One of the first things auditors examine is consistency. They want to understand whether analytical conditions remain stable over time and across batches. Gas purity that varies between runs introduces uncertainty, even when results appear acceptable. Inconsistent conditions raise questions around reproducibility and process control.

Documentation is equally critical. Auditors expect laboratories to demonstrate how gas quality is defined, how it is maintained, and how deviations would be detected and addressed. When gas is sourced externally, documentation often relies on supplier certificates that do not reflect real time conditions at the point of use. This creates a gap between stated purity and actual operating reality.
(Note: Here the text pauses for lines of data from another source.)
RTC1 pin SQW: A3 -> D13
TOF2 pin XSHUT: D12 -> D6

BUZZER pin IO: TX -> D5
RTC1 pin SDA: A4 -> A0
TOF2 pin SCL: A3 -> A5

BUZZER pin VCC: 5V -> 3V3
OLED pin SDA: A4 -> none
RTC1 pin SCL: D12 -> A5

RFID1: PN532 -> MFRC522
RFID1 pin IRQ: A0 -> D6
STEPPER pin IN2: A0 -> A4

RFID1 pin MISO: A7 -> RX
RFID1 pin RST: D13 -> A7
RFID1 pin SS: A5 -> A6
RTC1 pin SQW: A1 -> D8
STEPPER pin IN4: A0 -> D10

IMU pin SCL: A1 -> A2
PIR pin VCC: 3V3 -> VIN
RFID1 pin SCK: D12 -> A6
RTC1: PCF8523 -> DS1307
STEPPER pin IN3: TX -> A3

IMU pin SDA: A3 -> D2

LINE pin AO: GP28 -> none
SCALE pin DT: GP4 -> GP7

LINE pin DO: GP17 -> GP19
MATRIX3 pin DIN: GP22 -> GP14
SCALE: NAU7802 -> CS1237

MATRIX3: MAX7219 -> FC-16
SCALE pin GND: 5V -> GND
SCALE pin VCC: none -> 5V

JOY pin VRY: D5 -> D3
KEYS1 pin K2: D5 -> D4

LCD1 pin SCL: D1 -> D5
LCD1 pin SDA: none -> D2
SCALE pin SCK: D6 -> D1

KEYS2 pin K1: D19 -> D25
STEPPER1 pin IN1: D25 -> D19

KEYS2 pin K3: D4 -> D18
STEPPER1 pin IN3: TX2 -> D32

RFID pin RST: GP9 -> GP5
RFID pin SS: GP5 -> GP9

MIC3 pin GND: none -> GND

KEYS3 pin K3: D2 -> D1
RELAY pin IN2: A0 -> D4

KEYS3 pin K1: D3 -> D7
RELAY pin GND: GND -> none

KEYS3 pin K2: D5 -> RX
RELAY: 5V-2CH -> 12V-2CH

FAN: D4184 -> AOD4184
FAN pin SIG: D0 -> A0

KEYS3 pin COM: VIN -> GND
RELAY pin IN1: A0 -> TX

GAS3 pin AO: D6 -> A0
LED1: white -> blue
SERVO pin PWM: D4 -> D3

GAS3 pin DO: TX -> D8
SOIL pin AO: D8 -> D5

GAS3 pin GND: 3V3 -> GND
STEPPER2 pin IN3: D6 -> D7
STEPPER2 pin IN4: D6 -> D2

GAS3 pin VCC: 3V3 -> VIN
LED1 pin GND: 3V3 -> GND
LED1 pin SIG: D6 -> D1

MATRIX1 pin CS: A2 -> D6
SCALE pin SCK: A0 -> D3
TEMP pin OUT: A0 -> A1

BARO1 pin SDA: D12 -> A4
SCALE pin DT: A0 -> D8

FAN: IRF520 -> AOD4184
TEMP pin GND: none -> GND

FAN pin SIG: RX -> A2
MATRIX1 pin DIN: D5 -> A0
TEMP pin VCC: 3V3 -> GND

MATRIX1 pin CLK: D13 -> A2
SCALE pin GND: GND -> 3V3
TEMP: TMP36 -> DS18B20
Traceability is another key focus. Auditors look for clear links between analytical inputs and reported outcomes. If an investigation is required, laboratories must be able to assess whether gas quality could have influenced the result. When purity cannot be verified continuously or traced over time, gas becomes a weak point in the analytical chain.

Risk management also plays a central role in audit outcomes. Cylinder based supply introduces handling, storage, and changeover risks that are difficult to eliminate entirely. Each manual interaction increases the potential for contamination or pressure instability. Systems designed to minimise handling and provide continuous monitoring are inherently lower risk.

Auditors also assess alignment between infrastructure and process maturity. Highly validated instruments paired with loosely controlled gas supply suggest an imbalance. In mature quality systems, all critical inputs are controlled to the same standard, not only those that are easiest to validate.

By controlling gas supply locally, laboratories move from assumption to evidence. Purity becomes a defined parameter rather than a variable. Monitoring replaces reliance on delivery schedules. Documentation reflects actual operating conditions. This shifts gas from a potential audit vulnerability into a controlled and defensible part of the quality system.